I hope in these you can start to take away ideas for your own clubs, or even the three of you meeting in an upstairs pub’s spare room. All of these are brilliant resolutions by themselves but it is the real challenge to link these all together and make them work for the benefit of all in the hobby. Modern wargaming is a changing world, and when for us in the United Kingdom the only public face we can rely on is the ever present Games Workshop store and the hope of the feeder system we have all gone through in some stage.

It is up to the wargaming club to help that gateway into the next wider stage of gaming from a store meet up with friends into the future. In that displays in castles, on battlefields and in any setting that promotes history and as a side achievement welcomes more people to our hobby is a bonus. We have an ability to be educational as well as play our games. All of this adds to what a club can do, not just as mentioned by buying terrain or extra gaming mats but by seeking out those local companies and using those links to grow the communities around us. Furthermore to continue the concept of linking around ourselves is more important than ever before with the online world in which we live. To have feedback on the last piece from people around the world was a real reminder of this and what we can achieve when we link together. It has been said that at least one of the fringe periods that has become now mainstream would not have even started if not for the free forums we all used five years ago, where Facebook can take us for selling, buying and booking/meeting for games is the real focus of the future for clubs. We need the real space in which to play but the amount of times you will have heard… “Oh I didn’t know so-so place had a club…” now replaced by, “I found you on Facebook.

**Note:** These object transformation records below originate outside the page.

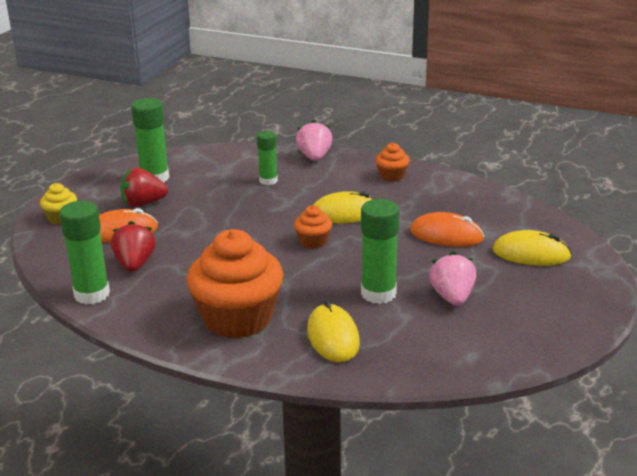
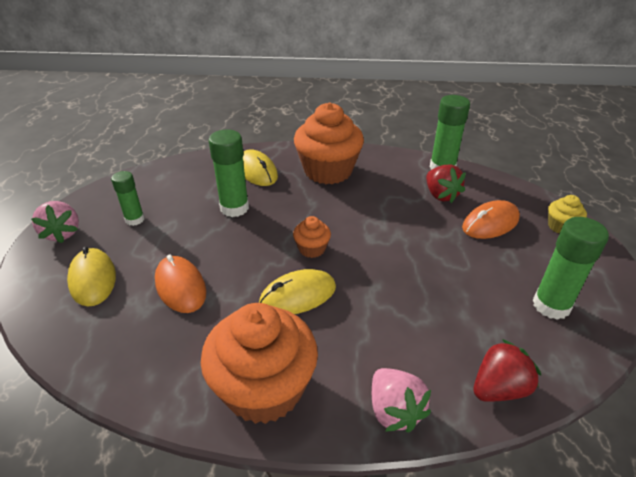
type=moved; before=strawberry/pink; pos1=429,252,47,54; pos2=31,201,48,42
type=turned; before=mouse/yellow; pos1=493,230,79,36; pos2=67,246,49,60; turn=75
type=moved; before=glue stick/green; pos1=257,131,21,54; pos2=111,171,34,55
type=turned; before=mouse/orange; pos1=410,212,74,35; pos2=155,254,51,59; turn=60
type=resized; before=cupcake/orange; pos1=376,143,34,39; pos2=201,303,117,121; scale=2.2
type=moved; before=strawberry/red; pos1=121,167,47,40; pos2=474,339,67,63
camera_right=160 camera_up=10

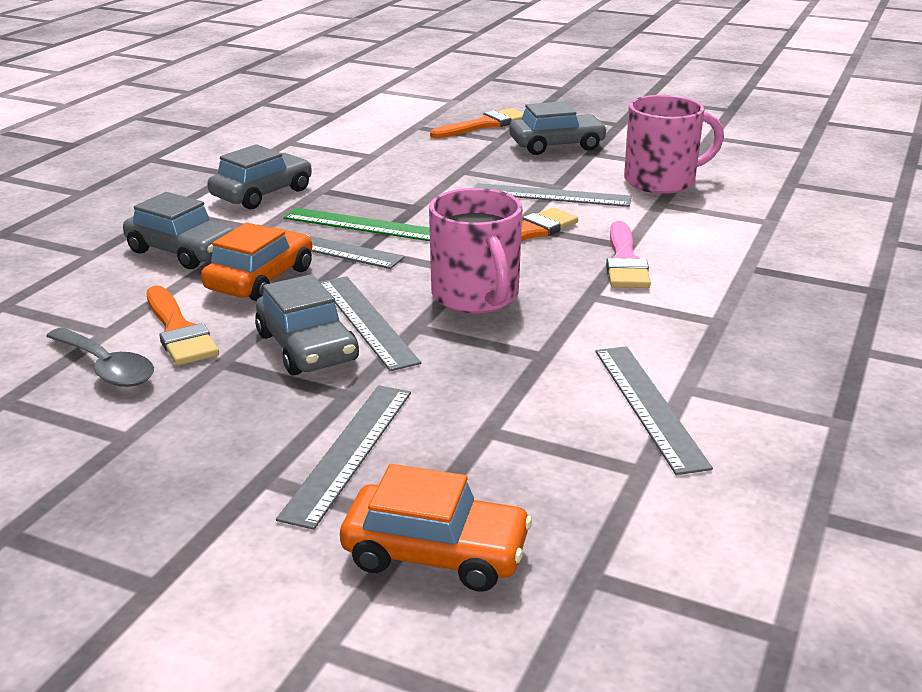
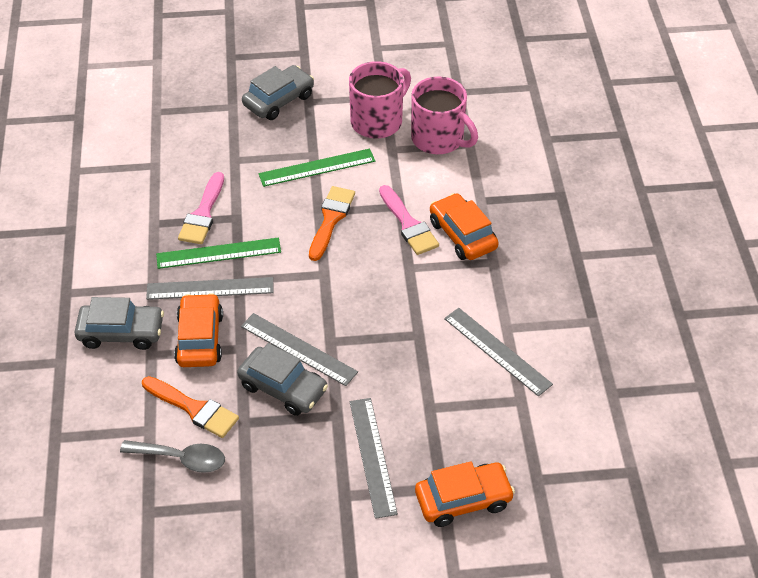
type=added; after=brush/pink; pos2=178,172,46,72
type=recoloured; before=ruler/grey; after=ruler/green; pos1=475,183,157,24; pos2=259,149,116,38
type=moved; before=mug/pink; pos1=429,188,93,125; pos2=411,76,67,78
type=added; after=car/orange; pos2=430,193,69,67
type=removed; before=car/grey; pos1=207,144,105,65
type=removed; before=brush/orange; pos1=430,108,93,30
camera_right=-30 camera_up=20

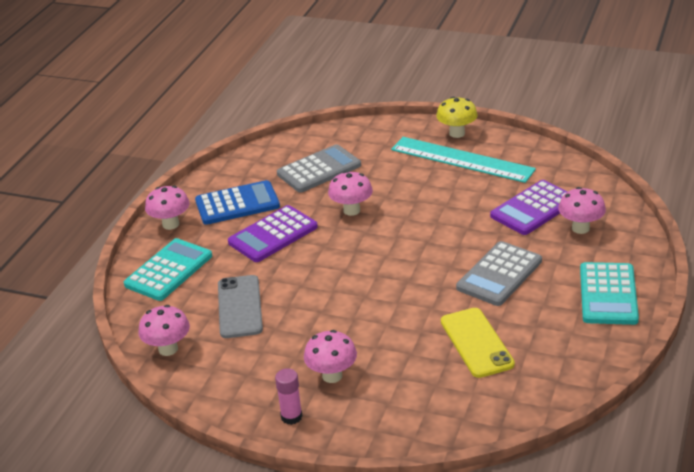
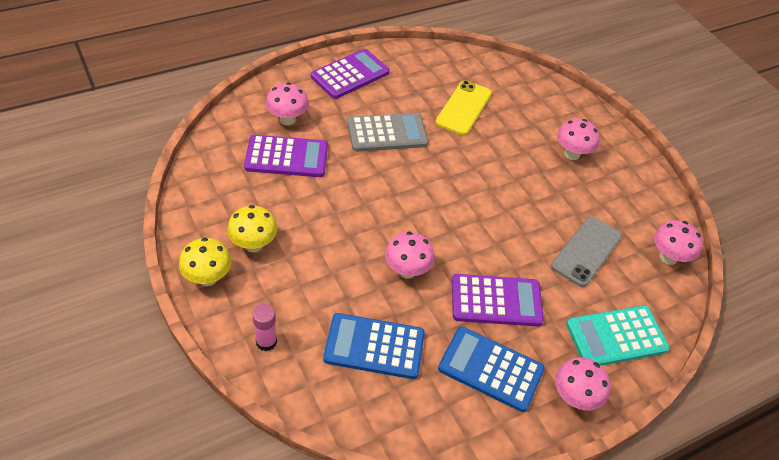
type=replaced; before=ruler/turquoise; after=mushroom/yellow; pos1=391,137,145,46; pos2=227,205,50,47
type=moved; before=glue stick/pink; pos1=275,368,28,57; pos2=252,304,25,47
type=recoloured; before=calculator/turquoise; after=calculator/purple; pos1=580,262,59,63; pos2=311,49,79,50
type=recoloured; before=calculator/grey; after=calculator/blue; pos1=277,144,84,49; pos2=323,313,102,66
camera_right=-145 camera_up=15

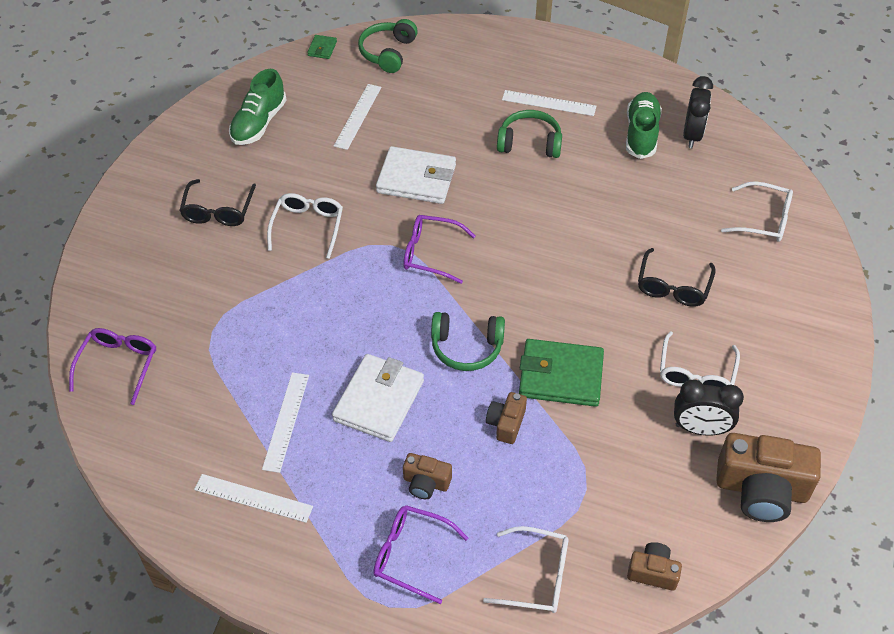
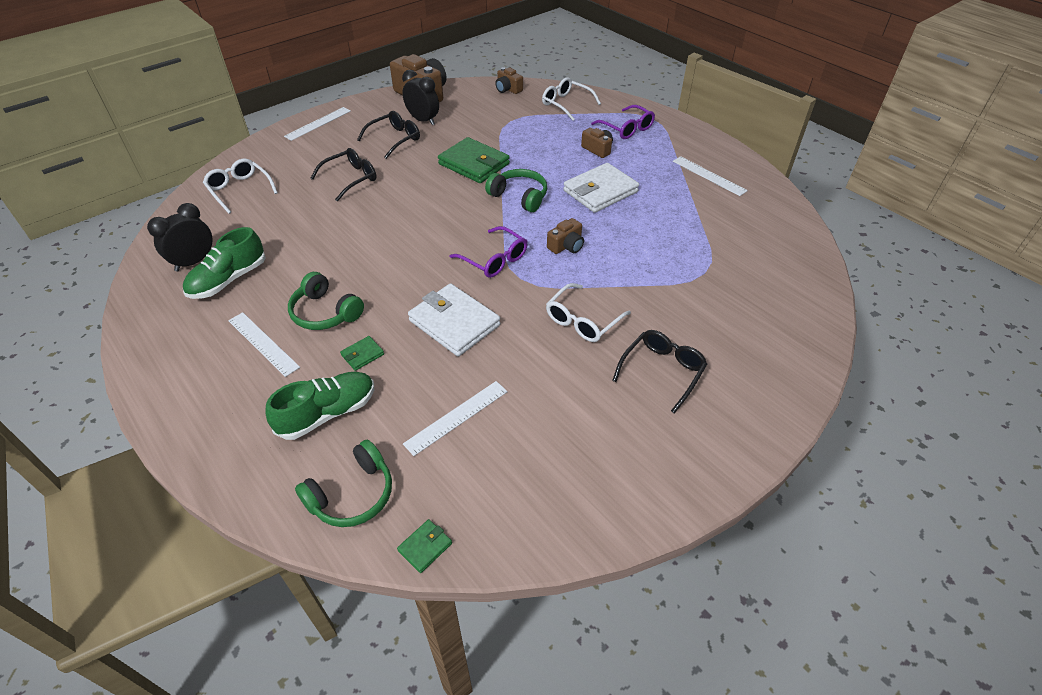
type=moved; before=shoe/green; pos1=229,69,57,76; pos2=265,372,109,68
type=moved; before=ruler/white; pos1=262,372,47,101; pos2=284,107,67,34
type=added; after=wallet/green; pos2=340,336,44,35
type=recoloured; before=glasses/white; after=glasses/black; pos1=660,331,80,57; pos2=357,111,63,48
type=moved; before=camera/brown; pos1=486,392,41,52; pos2=547,218,37,36
type=removed; before=glasses/purple; pos1=69,328,87,77
camera_right=-150 camera_up=-5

All of this is for nothing if we do not play games. I realise this will feel like a rehashing for the sake of it but as I’m not being paid per word I’ll repeat myself. All of the resolutions we set ourselves will be for nothing if we do not at the next meeting ask the person you’ve not played against for a while for a game next week. If you take nothing but this away from the article, please make it a resolution to play more games. I am as guilty as most with this, we all take what we want from our hobby and some may never play a game more than once a month preferring to paint or model, but for this next year, I implore you to pick up the dice with a gamer who’s never played science fiction, never played historicals or even never played a board game. Make an event page for your local area and get in contact with the club in the next town over. See what local shows are in need of a display game table. Resolve to get our hobby out into the world, and roll those dice.